Dia mengaku bangkai hewan apa saja yang pernah disantapnya, mulai dari bangkai ayam, ikan busuk dan bangkai-bangkai hewan lainya. “Kalau saya sebutkan satu satu, mungkin terlalu banyak,” ujarnya. Tapi yang pasti, lanjutnya, yang sering disantap bangkai ayam yang sudah banyak belatungnya. “Rasanya enak kok kalau dimakan pakai nasi,” jelas Pak Musik seraya mengaku terkadang memakan ayam bangkai tadi dengan bulu-bulunya.”

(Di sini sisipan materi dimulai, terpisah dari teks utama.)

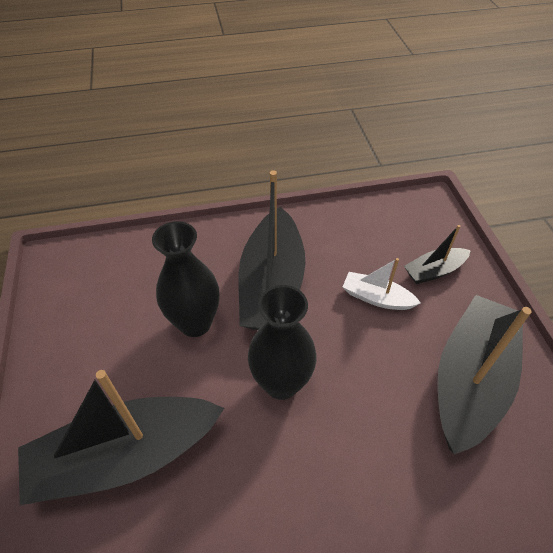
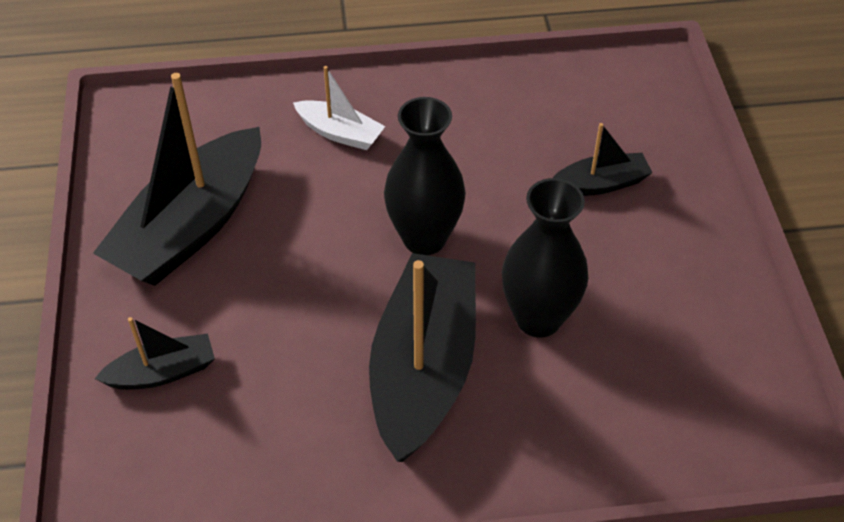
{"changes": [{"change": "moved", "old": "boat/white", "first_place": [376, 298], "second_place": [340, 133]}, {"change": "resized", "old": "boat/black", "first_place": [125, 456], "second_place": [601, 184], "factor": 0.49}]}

Dia sendiri mengakui kebiasannya itu tergolong aneh. Karenanya, saat memakan bangkai dan kotoran manusia, tapi tak sekalipun dilakukannya di hadapan orang, termasuk anggota keluarganya. Katanya, kasihan sama anak dan istri saya, yang bisa tidak bisa makan lantaran melihat adegan itu. Saat makan bangkai atau kotoran manusia, dilakukan di pinggir sungai atau kebun agar tidak dilihat oleh mereka. Dikatakan, bangkai-bangkai biasanya disantap dengan nasi putih.
Dia tampak keberatan saat ditanya latar belakang yang membuatnya berperilaku aneh itu. Sambil membetulkan letak kainnya, ia mengatakan, “Nggak usah cerita masa lalu saya. Karena yang ingin diketahui, kan cuma saya makan bangkai. Kan itu saja?” dia sempat bekerja layaknya orang-orang normal lainnya. Namun akhirnya, dia mau membuka cerita masa lalunya.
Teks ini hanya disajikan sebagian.